Thoughts

Third Space

I have been rolling around the concept of the “third space” in my mind. If you aren’t familiar with this recently much bandied about sociocultural word, the third space essentially denotes a communal place that is separate from your home (first space) and your workplace (second space). But the definition is flexible and fluid. Third space examples range from coffee shops to even escape rooms, rage rooms, music rooms, crystal rooms, and my particular favorite, tiny library rooms. Yes, these are all trending searches, which to me is an implication of our greater need to have space where we can find emotional escape. A space where we can feel safe to feel all the feels. We have always needed these spaces, but it took post-pandemic for us to recognize their necessity.

I’ve been really trying to understand the core of what the third space truly means to our family. Backorders and shipping delays have rendered us couchless in our main living area for the time being and so third spaces to us have become even more crucial. If I had to boil down the third space into a simple concept, it would be a place we go to in order to creatively preserve freedom of thought. The process of daily living can all too often annihilate the imagination. Our time here on Earth, if defined by nothing else, has always been about preservation. To learn, to maintain, to preserve so that we may impart pieces of ourselves. Eternal life is not found in elixirs or machines. It is ensconced in the ideas we allow to endure and pass on.

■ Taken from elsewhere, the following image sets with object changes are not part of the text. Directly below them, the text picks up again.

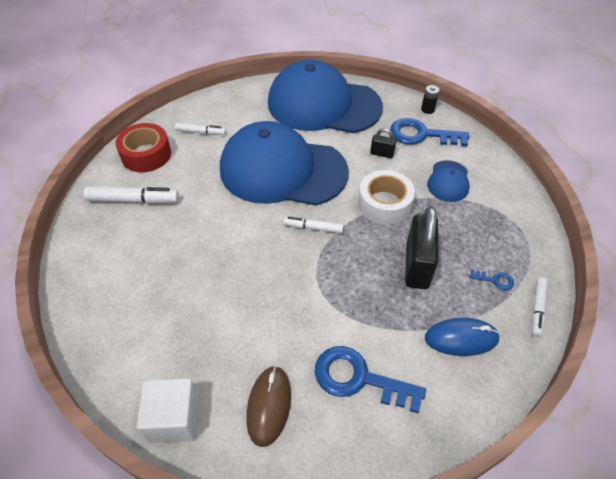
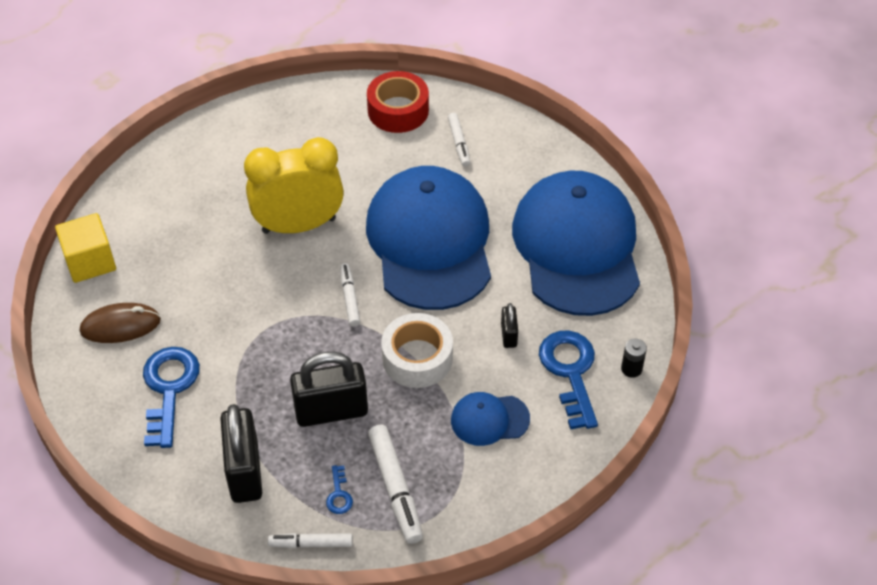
camera: 70 degrees right, 0 degrees up
(133, 200) = (325, 129): white marker -> white marker (395, 488)
(174, 418) = (90, 261): white cube -> yellow cube
(224, 241) = (299, 225): none -> yellow clock
(461, 338) = (245, 471): blue mouse -> black padlock

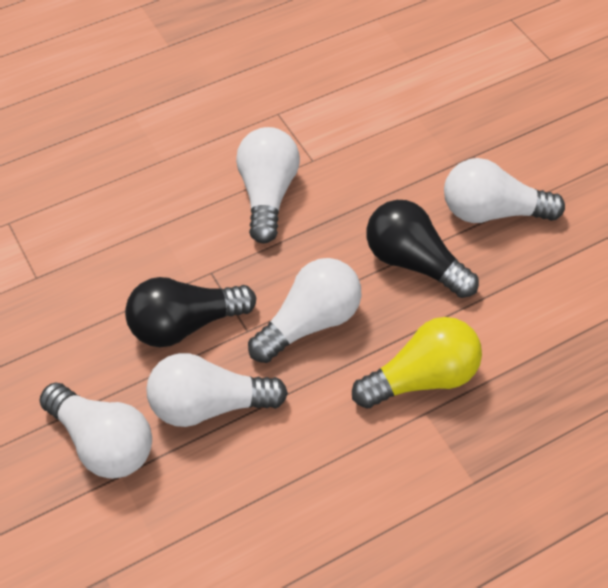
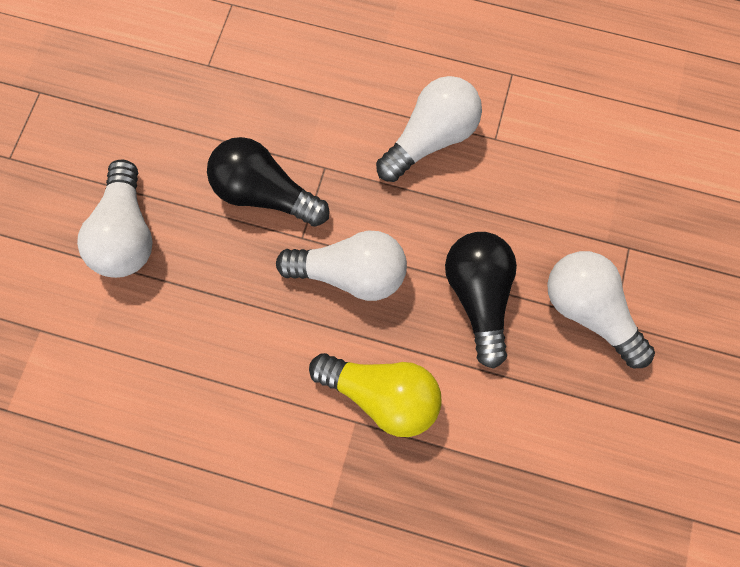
camera: 45 degrees right, 20 degrees up
(209, 405) = (219, 271): white light bulb -> none

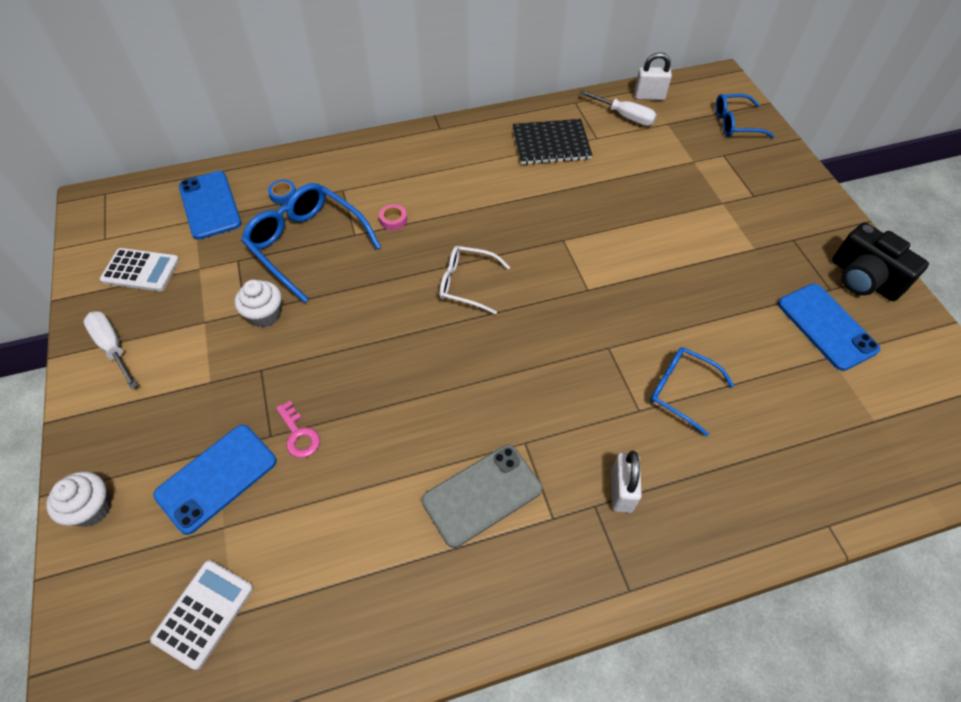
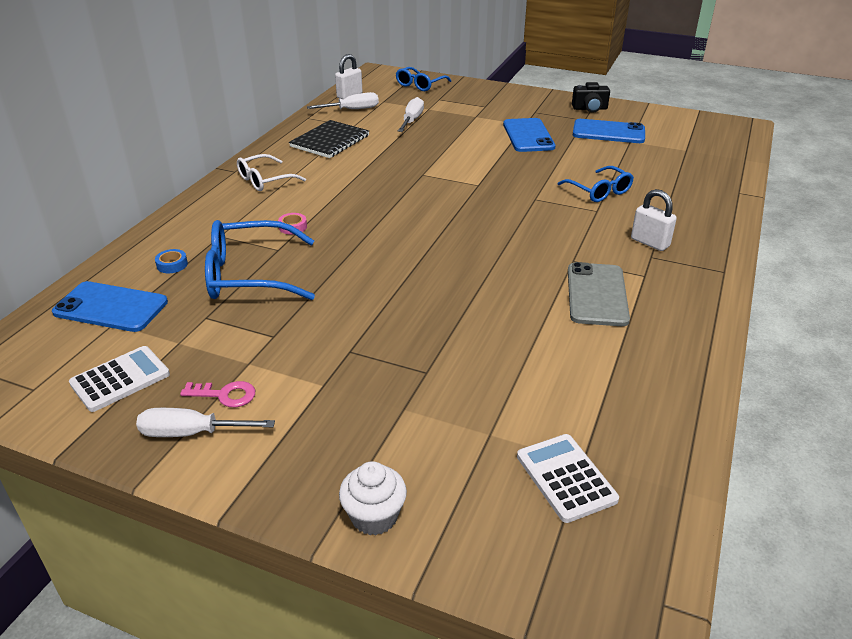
camera: 50 degrees left, 20 degrees down
(216, 478) = (434, 419): blue phone -> blue phone (528, 136)
(265, 314) = (293, 326): white cupcake -> none
(299, 434) = (444, 356): pink key -> pink key (225, 395)
(466, 284) = (405, 224): white glasses -> white glasses (265, 180)
(655, 166) = (412, 120): none -> white screwdriver
(681, 391) = (599, 191): blue glasses -> blue glasses turned 105 degrees counterclockwise
(863, 279) = (590, 108): black camera -> black camera, size x0.66

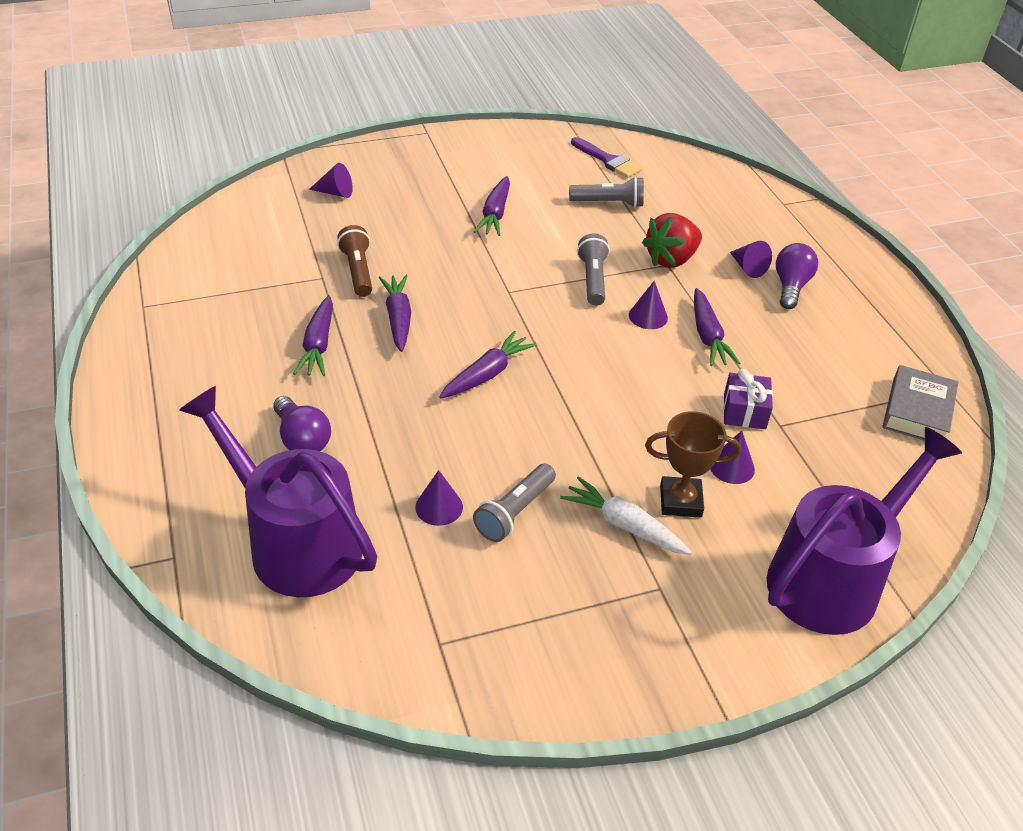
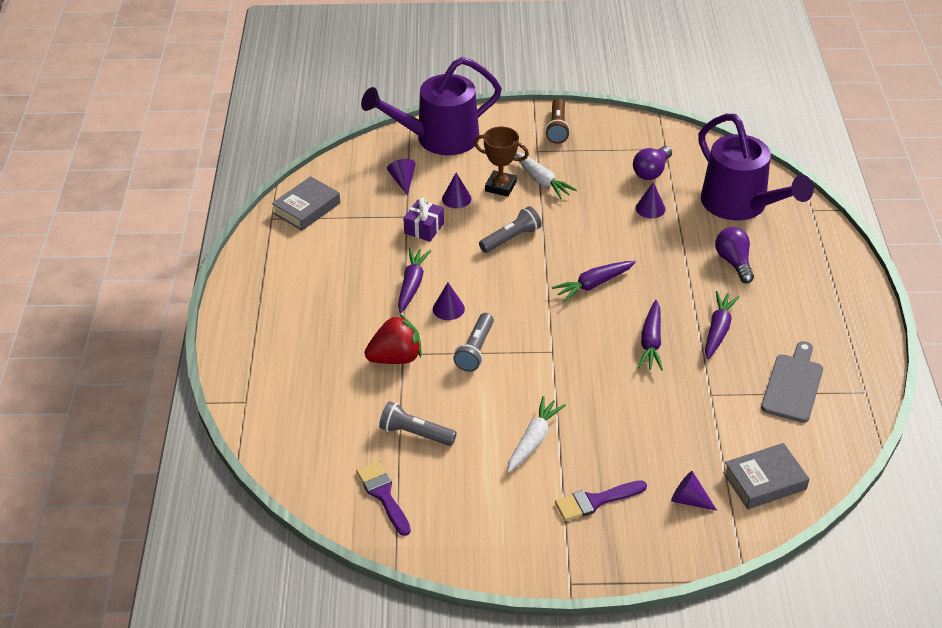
camera: 160 degrees left, 0 degrees up
(227, 300) = (793, 385): none -> grey cutting board
(263, 215) = (764, 481): none -> grey book
(358, 271) = (678, 395): brown flashlight -> brown flashlight (557, 128)
(421, 181) = (596, 501): none -> purple brush
(495, 214) = (533, 440): purple carrot -> white carrot
(514, 512) = (604, 198): grey flashlight -> grey flashlight (511, 238)
(748, 268) = (335, 338): purple cone -> purple cone (403, 181)
(791, 286) = (313, 314): purple light bulb -> purple light bulb (651, 172)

And interestingly, these ideas can germinate from the things that surround our life experience. How did Marie Kondo brainwash us into thinking that clutter is bad? Decorating with ephemera and the curation of deeply personal objects make for so much more visually interesting eye-candy to the brain than blank spaces devoid of personality ever could. I suppose this is a very long-winded way of saying that third spaces, to me, should be radically semichaotic, where there is a lot to see, but also that everything has a place. In your third space, let the books and the art and the notebooks and the pencils and the individualism overflow, I say! Densely layer it. Chaos in thoughtful form is delicious.

And, of course, feel free to make a mess.